Bosquejo del ausente” es un poema de evocación, sueño y pérdida, donde el autor
convierte la ausencia en materia poética. Emilio Rodríguez se revela aquí como un artista
capaz de transformar la nostalgia en arquitectura verbal. La escritura funciona como ritual
de regreso, un bosquejo de lo que se fue, trazado con los pigmentos del inconsciente y del
recuerdo. Logra transformar la ausencia en presencia espiritual cuando escribe:
Cuando era primavera en todos los cuadernos
y ensayaba horizontes un galope de lunas
El poema convierte lo perdido en sustancia de eternidad, demostrando que recordar es
un acto de creación.
Teodoro Rubio Martín, con “Oración de un moribundo”, conduce al umbral de la
eternidad. El yo poético se entrega en súplica final, consciente de su pequeñez ante la
grandeza divina. La voz poética asume su condición efímera con lucidez y sin
dramatismo: no hay desesperación, sino entrega confiada a las manos divinas.
Yo te llamo, Señor y me respondes
con rotundo silencio, y hasta a veces
el silencio es callado y se desgarra
la ilusión de sanarme
Esta composición es una aceptación serena del tránsito y una profunda metáfora de la
fe. En “La trama de la vida”, de Gonzalo Melgar De Corral, el símbolo del tejido
representa el curso vital que se va deshilando, mientras las manos de Dios rematan el
tapiz del destino. El verso inicial, “Se me acaba la trama de la vida”, introduce un tono
de conciencia del fin, de aceptación serena ante la inminencia de la muerte.
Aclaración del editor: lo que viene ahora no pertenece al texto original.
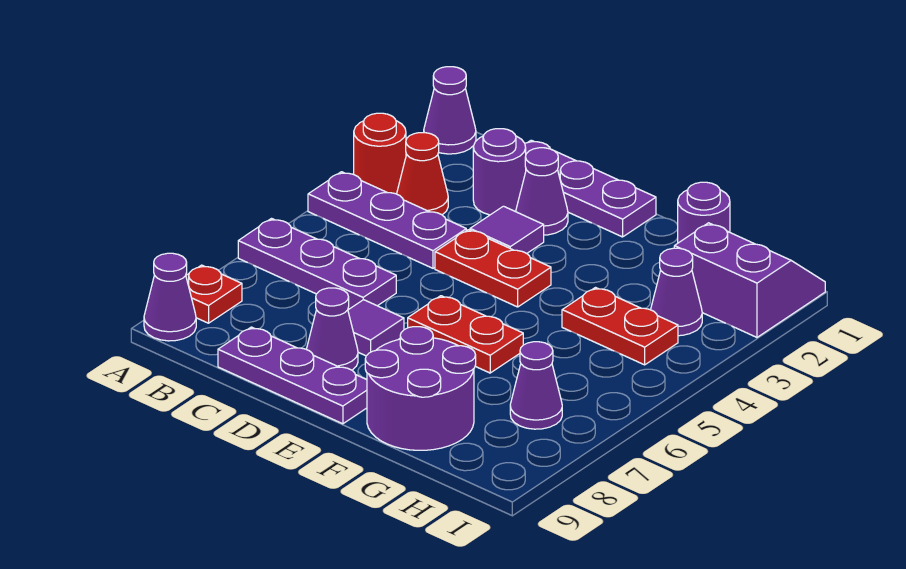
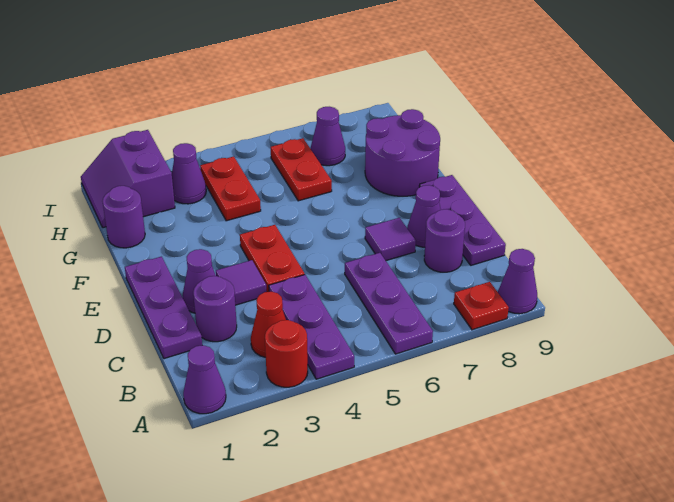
none -> purple round brick C8 level 1
red plate E6:F6 level 1 -> red plate G6:H6 level 1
“La trama de la vida” puede leerse como una reconciliación entre el ser y el destino.
Frente a la idea trágica del fin, el poeta ofrece una visión de la muerte como parte del
trabajo paciente de Dios. El símbolo del tejido evoca el curso vital:
Tú lo vas rematando
y con tus manos que pasaban el hilo por la urdimbre,
lo doblarás en dos mitades pronto
La vida se deshilacha mientras Dios concluye con paciencia y ternura. La muerte se
transforma en acto de amor que remata la obra imperfecta de cada existencia.
Juan Domínguez Prieto, en “De Dios rítmico”, convierte el universo en música y a la
divinidad en cadencia:
Mi pequeñez se llama esperanza de Gloria
-así, me aman en el dolor-,
la puerta abre
huesped de Gabriel diáfano
nada diáfana clara huesped de Gabriel.
El poema revela una espiritualidad íntima y paradójica, donde la “pequeñez” se
transforma en un nombre luminoso: “esperanza Gloria”. En ese acto de
autodenominación, el yo poético asume su vulnerabilidad como fuente de redención y
amor, pues es en el dolor donde se siente amado. “la imagen de la “puerta que abre”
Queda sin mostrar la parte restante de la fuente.